Link Posted: 6/12/2003 12:16:26 AM EDT
[#46]
Not exactly setting yourself on fire, but;

When I was having a little summer vacation at MCRD Parris Island, the Drill Instructors had a test of discipline.

The Drill Instructor would order a private to lock up at attention, then squirt some lighter fluid on the crotch of the privates utilities (trousers), then light it up.

The test of discipline was to stay at attention while your crotch was on fire.

Semper Fi
Link Posted: 6/12/2003 12:27:10 AM EDT
[#47]
YES, add me to the welding group

was in jr college, welding class, wearing a flannal shirt, was welding away with arc welder, strangely things started to feel a bit warmer than normal, stop welding look down and see my shirt is on fire, and rising UP to my face, pat it down with gloves, no problem.

they say to always wear cotton or wool while welding because it burns off you, where synthetics will melt and stick to your skin.
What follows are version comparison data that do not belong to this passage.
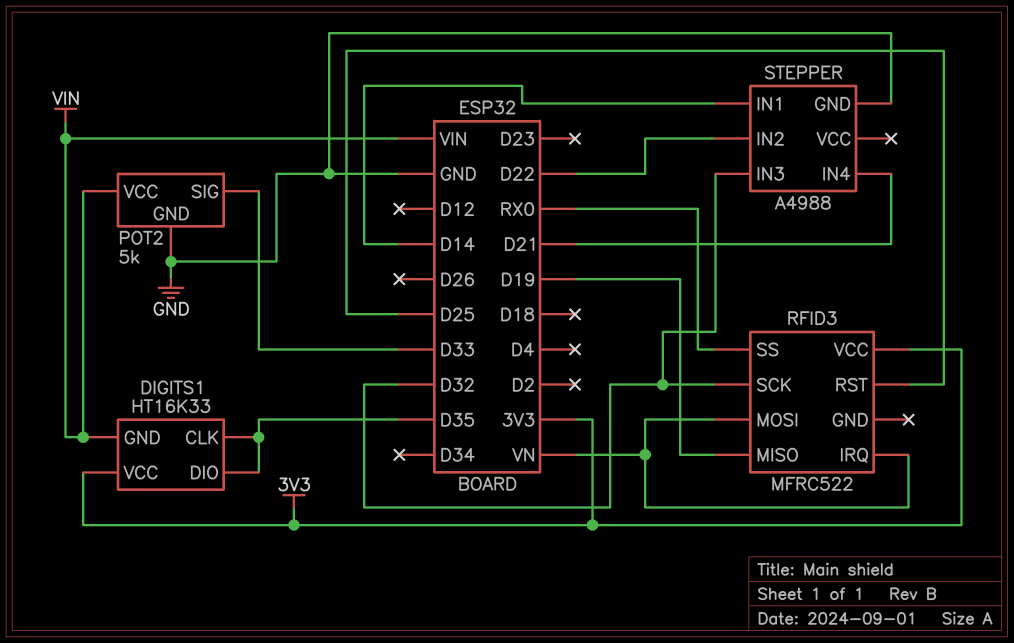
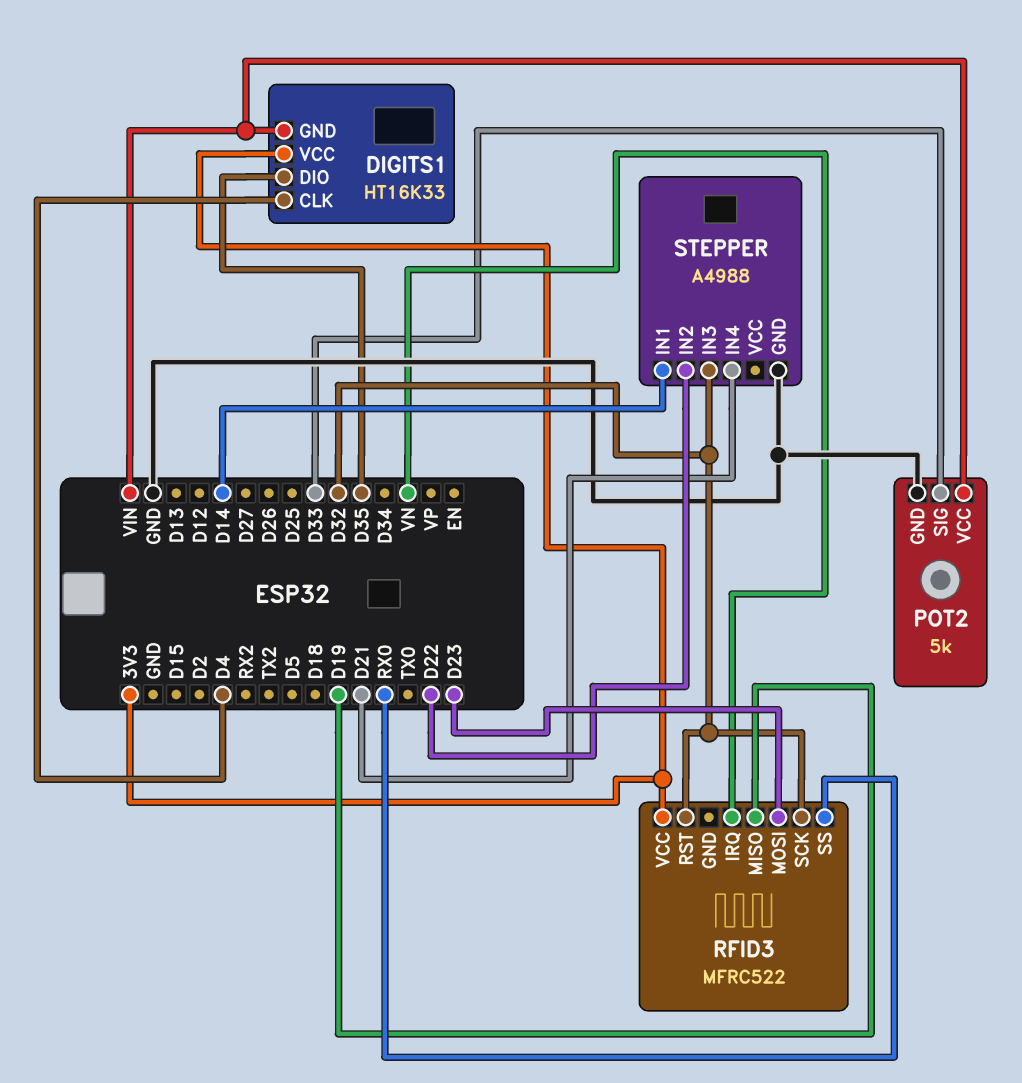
DIGITS1 pin CLK: D35 -> D4
RFID3 pin MOSI: VN -> D23
RFID3 pin RST: D25 -> D32

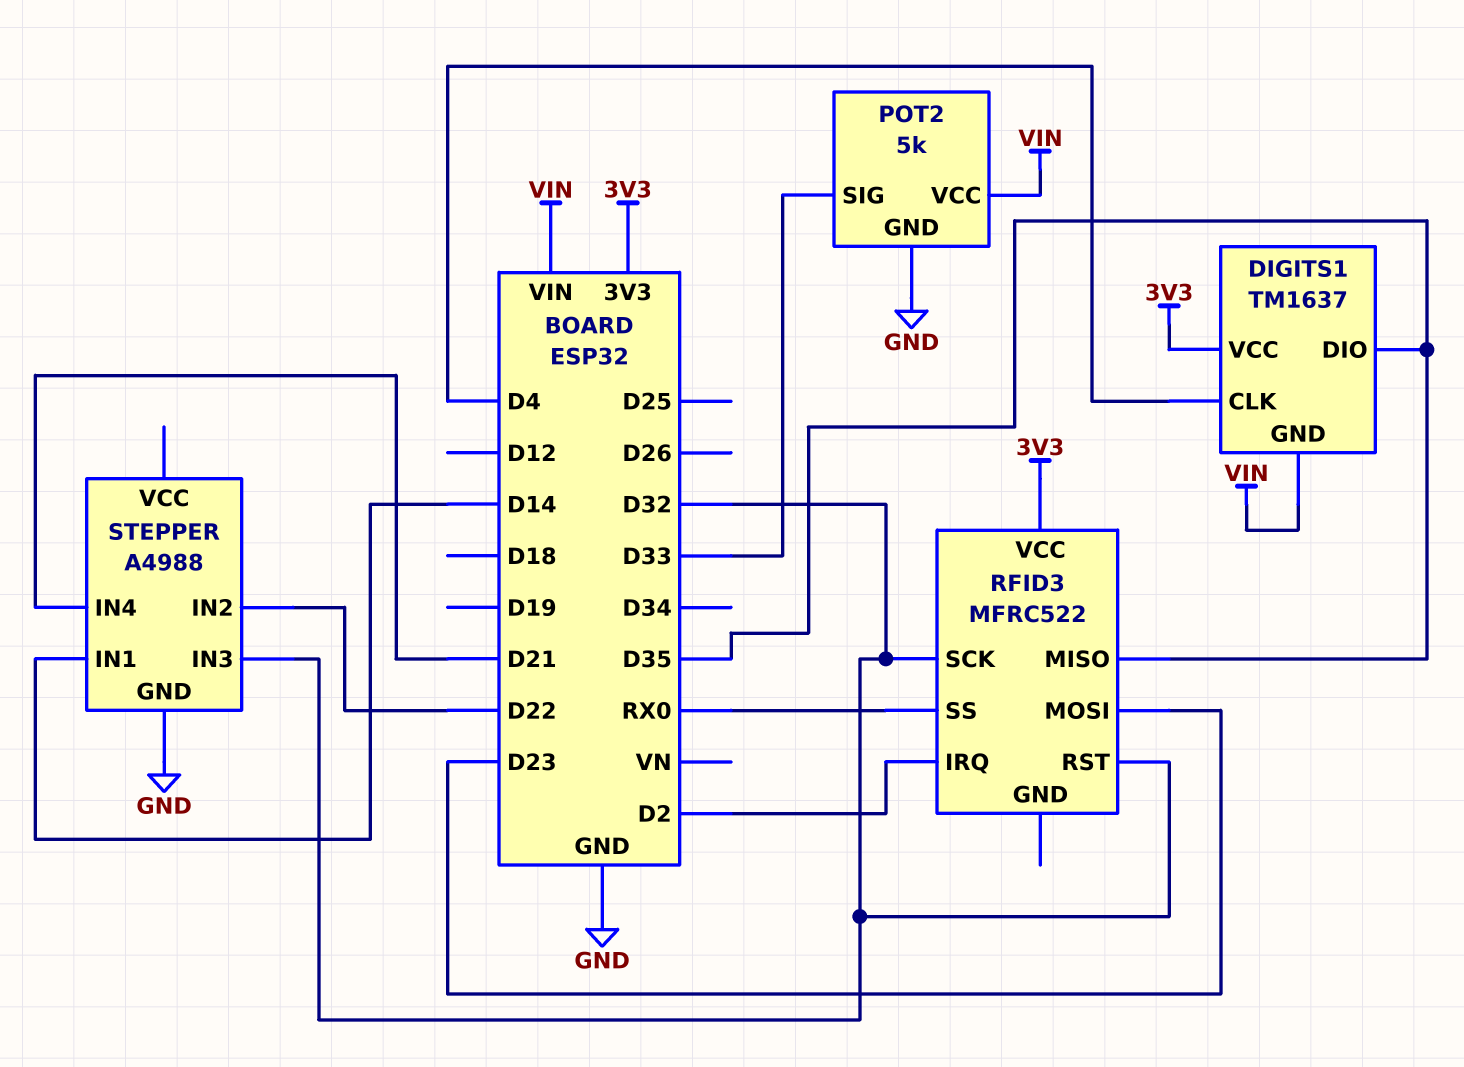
DIGITS1: HT16K33 -> TM1637
RFID3 pin IRQ: VN -> D2
RFID3 pin MISO: D19 -> D35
before and after that incident i have always refered to flannal shirts as "flammable shirt", and now i know they really are.
Link Posted: 6/12/2003 12:27:52 AM EDT
[#48]
No, but I did set a huge field on fire.

You should have seen all the fire trucks.
Link Posted: 6/12/2003 12:48:15 AM EDT
[#49]
Quoted:
I've found that using a good hand lotion will keep me from generating enough friction to set myself on fire. [url]http://www.stopstart.fsnet.co.uk/smilie/tosser1.gif[/url]


[:D]

CJ
View Quote


Roger that [;D]

I've set many things on fire in my days, but I can gladly say I was not one of them.